When the #if 0 is used in your code above the issue goes away because in that case the function wrapper object is at the start of the bss/rodata and so as long as you have a pointer to the function the GC can see that the bss/rodata is being used. But when the #if 1 is used the function wrapper object is in the middle of the bss/rodata (the exception message appears before it) and then the GC does not see the bss/rodata as being used/pointed to.

In the case of your very simple native code with just an init function and the euclidean_argmin function, the latter is the only thing remaining after importing the module. The top-level mpy_init() code is no longer used, neither is anything it points to, including the bss/rodata (which is stored in the child_table pointer to try and maintain a reference to it, but this isn't working when the top-level module code is reclaimed by the GC).

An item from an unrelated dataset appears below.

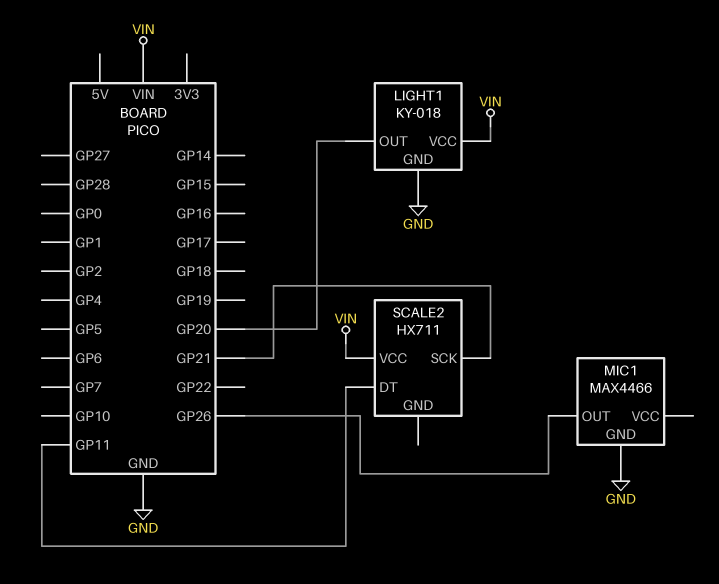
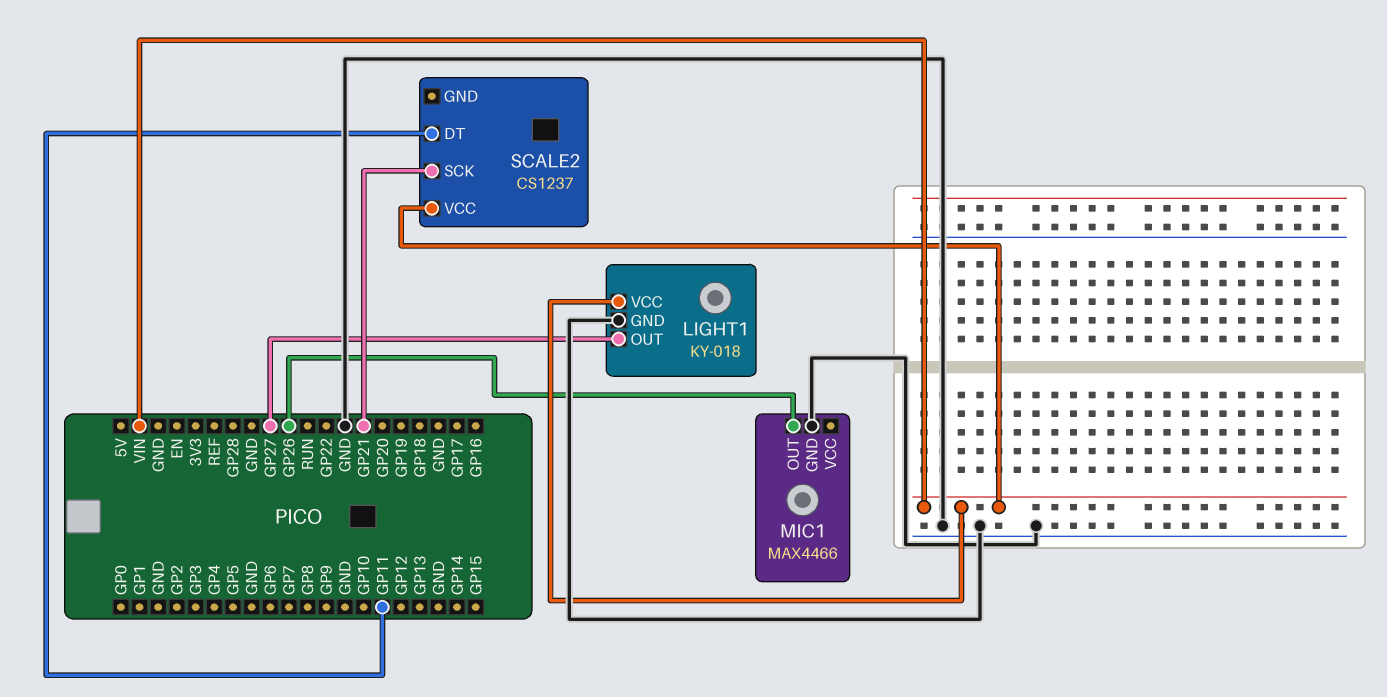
LIGHT1 pin OUT: GP20 -> GP27
SCALE2: HX711 -> CS1237

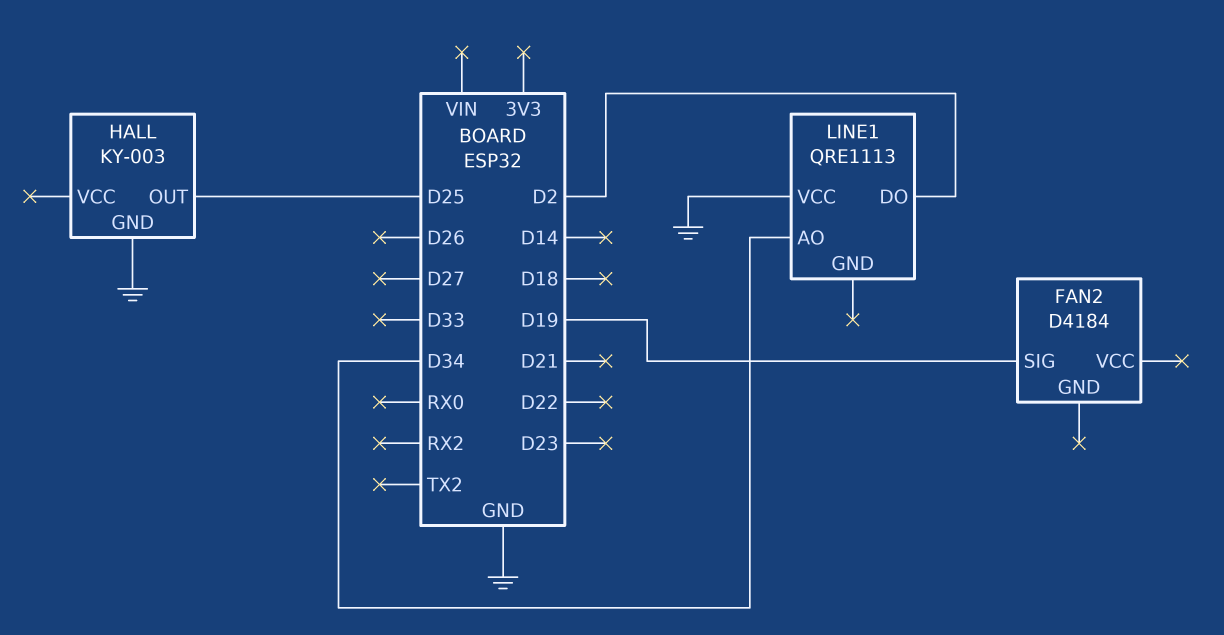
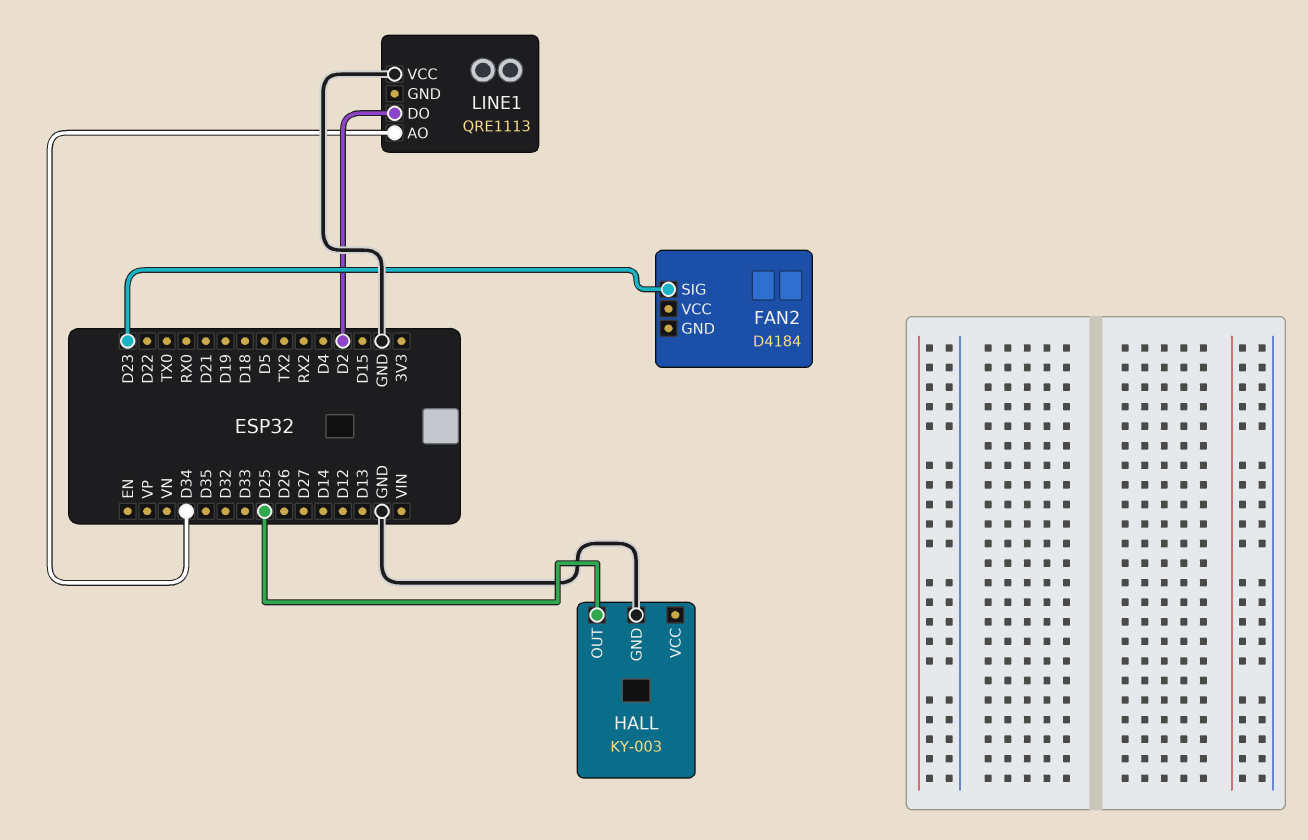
FAN2 pin SIG: D19 -> D23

One way to fix it would be to enable MICROPY_PERSISTENT_CODE_TRACK_RELOC_CODE on esp32 and apply this patch:

--- a/py/persistentcode.c
+++ b/py/persistentcode.c
@@ -299,11 +299,11 @@ static mp_raw_code_t *load_raw_code(mp_reader_t *reader, mp_module_context_t *co
                 read_bytes(reader, rodata, rodata_size);
             }

-            // Viper code with BSS/rodata should not have any children.
-            // Reuse the children pointer to reference the BSS/rodata
-            // memory so that it is not reclaimed by the GC.
-            assert(!has_children);
-            children = (void *)data;
+            // Retain a pointer to the BSS/rodata so that it is not reclaimed by the GC.
+            if (MP_STATE_PORT(track_reloc_code_list) == MP_OBJ_NULL) {
+                MP_STATE_PORT(track_reloc_code_list) = mp_obj_new_list(0, NULL);
+            }
+            mp_obj_list_append(MP_STATE_PORT(track_reloc_code_list), MP_OBJ_FROM_PTR(data));
         }
     }
     #endif

The other way to fix it might be to apply #6061 (which was not merged), which will retain a pointer to the mpy_init() function wrapper object, which in turn points to the bss/rodata section.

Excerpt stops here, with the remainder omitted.